Durante o período de 18 meses em que ficou na Apac de Sete Lagoas (MG), Pedro*, 26 anos, fez um curso profissionalizante de mecânica de automóveis e entrou na faculdade de Administração. Hoje, ele é dono de uma empresa que produz e comercializa cerca de 600 quilos de linguiça por mês. “Agora tudo que eu quero é fazer negócios”, afirma.
Sua primeira incursão no empreendedorismo aconteceu aos 19 anos, quando recebeu dos pais a incumbência de comandar um açougue em Sete Lagoas. Durante dois anos, ele tocou o negócio da família. Mas Pedro não estava satisfeito. Queria mais dinheiro. Para satisfazer seu desejo, começou a assaltar residências à mão armada. “Nunca usei drogas”, diz. “Gostava de ostentação, de sair na noite. Cheguei a ter quatro carros na garagem. Todos de luxo.”
Em 2013, assaltou um sítio próximo a Sete Lagoas. Com sua quadrinha, roubou R$ 300 mil em veículos, eletrônicos e joias. No dia seguinte, ao ouvir o noticiário, Pedro ficou preocupado: o sítio pertencia a uma personalidade conhecida no estado. Em três semanas, todo o bando foi preso. Pedro passou três anos na cadeia — metade desse tempo foi em uma penitenciária, e a outra metade em uma Apac, de onde saiu em novembro de 2015. “No presídio, ninguém pensa em nada, só em sair. Com o trabalho da Apac, você se sente valorizado. Isso muda o pensamento.”
Para Pedrosa, não existe emoção maior do que descobrir que um detento se transformou em um empreendedor bem-sucedido. “Esse trabalho de recuperação me transforma a cada dia”, diz. Ele lembra com satisfação casos como o de Tiago*, 52 anos, ex-traficante que vivia entrando e saindo das penitenciárias de Minas. Em 2011, depois de ser transferido para a Apac de Nova Lima (MG), seu comportamento mudou.

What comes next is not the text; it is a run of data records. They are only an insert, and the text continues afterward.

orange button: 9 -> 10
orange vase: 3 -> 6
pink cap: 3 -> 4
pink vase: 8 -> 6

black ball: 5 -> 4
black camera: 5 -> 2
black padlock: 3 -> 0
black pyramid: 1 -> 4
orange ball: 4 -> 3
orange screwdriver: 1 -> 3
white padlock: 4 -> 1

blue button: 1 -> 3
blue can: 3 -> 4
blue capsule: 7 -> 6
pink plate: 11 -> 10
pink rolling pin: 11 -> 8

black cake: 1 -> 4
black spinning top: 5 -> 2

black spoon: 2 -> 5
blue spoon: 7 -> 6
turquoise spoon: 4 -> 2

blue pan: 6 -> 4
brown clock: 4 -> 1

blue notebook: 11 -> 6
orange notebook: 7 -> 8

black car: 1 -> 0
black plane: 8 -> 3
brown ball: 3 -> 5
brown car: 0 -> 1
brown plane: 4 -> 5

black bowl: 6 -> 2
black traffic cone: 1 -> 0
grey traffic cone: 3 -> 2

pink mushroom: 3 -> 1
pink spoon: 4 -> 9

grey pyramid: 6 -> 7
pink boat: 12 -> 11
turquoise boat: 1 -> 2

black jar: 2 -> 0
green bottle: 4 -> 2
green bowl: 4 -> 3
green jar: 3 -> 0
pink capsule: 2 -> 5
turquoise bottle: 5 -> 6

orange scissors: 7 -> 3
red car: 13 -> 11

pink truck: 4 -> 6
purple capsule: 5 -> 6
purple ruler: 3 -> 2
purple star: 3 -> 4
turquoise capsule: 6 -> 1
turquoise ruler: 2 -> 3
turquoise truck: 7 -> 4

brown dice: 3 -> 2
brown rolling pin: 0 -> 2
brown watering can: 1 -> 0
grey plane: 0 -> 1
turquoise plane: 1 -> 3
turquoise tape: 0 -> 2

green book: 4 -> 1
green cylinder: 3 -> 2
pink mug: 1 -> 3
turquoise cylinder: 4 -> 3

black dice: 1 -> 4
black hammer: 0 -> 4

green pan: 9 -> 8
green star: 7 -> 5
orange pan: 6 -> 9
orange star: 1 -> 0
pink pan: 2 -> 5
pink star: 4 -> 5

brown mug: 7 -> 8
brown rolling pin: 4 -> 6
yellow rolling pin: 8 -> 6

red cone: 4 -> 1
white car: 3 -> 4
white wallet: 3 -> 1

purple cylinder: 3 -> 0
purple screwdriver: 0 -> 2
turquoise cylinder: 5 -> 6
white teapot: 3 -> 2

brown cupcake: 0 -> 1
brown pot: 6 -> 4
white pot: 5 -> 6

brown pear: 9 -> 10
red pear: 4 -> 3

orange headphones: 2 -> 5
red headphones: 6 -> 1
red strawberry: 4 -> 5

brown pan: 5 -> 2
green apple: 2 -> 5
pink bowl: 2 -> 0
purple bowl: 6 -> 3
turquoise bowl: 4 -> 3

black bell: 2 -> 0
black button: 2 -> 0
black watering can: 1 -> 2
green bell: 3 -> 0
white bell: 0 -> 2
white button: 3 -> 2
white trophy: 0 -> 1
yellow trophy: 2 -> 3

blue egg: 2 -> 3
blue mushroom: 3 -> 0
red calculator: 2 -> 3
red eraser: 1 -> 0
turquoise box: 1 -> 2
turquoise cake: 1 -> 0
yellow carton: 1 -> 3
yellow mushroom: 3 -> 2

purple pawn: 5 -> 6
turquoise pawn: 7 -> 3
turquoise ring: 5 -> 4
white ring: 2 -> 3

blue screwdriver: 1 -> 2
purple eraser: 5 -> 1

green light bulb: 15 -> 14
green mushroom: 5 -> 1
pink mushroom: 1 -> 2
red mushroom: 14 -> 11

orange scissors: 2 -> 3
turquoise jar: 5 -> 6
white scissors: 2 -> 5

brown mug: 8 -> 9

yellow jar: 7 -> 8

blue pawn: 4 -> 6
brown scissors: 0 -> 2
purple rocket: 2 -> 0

Tiago ficou encantado com o curso de gravação em madeira, metal e vidro. “Em poucos dias, já estava fazendo meus desenhos”, afirma. Em setembro do ano passado, depois de receber a liberdade condicional, abriu uma empresa de customização de artigos em vidro. São quadros, copos, luminárias e mesas de vidro estilizadas, que ele produz sob encomenda. Hoje, a empresa lucra cerca de R$ 1.500 por mês. Mas Tiago não acredita que o programa de recuperação seja o único responsável pela sua transformação. “É lógico que ser tratado com dignidade ajuda. Mas ninguém te convence de nada. A vontade de mudar está dentro da gente.” Caso o negócio continue crescendo, ele pensa em abrir uma unidade produtiva dentro de uma Apac.
Nesse tipo de arranjo, empresas podem organizar grupos de trabalho dentro dos presídios e, dessa maneira, receber incentivos fiscais. Do outro lado, os presos ganham capacitação e remissões em suas penas. Oferecer uma alternativa viável ao sistema prisional brasileiro é um dos objetivos da parceria entre o Minas pela Paz e as Apacs. Segundo os dados mais recentes do Sistema Integrado de Informações Penitenciárias (Infopen), a população carcerária do país cresceu quase sete vezes entre 1990 e 2014 — no mesmo período, a população aumentou 40%. “Com o nosso trabalho, colaboramos para evitar a reincidência e oferecer alternativas de recuperação”, afirma Pedrosa. Para ele, é fundamental que o cidadão comum faça sua parte, combatendo o preconceito. “Perdoar os antigos erros faz parte de um processo, muitas vezes doloroso, de construção de uma nova sociedade.”
Minas pela Paz
O que é: instituto que tem como propósito proporcionar a inclusão de ex-condenados no mercado de trabalho e na sociedade, reduzindo assim os índices de reincidência criminal.
Fundação: 2007.
Onde atua: em 39 Apacs de Minas Gerais.
Número de internos impactados: 2.600.
Taxa de reincidência: apenas 15% dos internos voltam a cometer crimes
Fonte: “Pequenas empresas e grandes negócios”.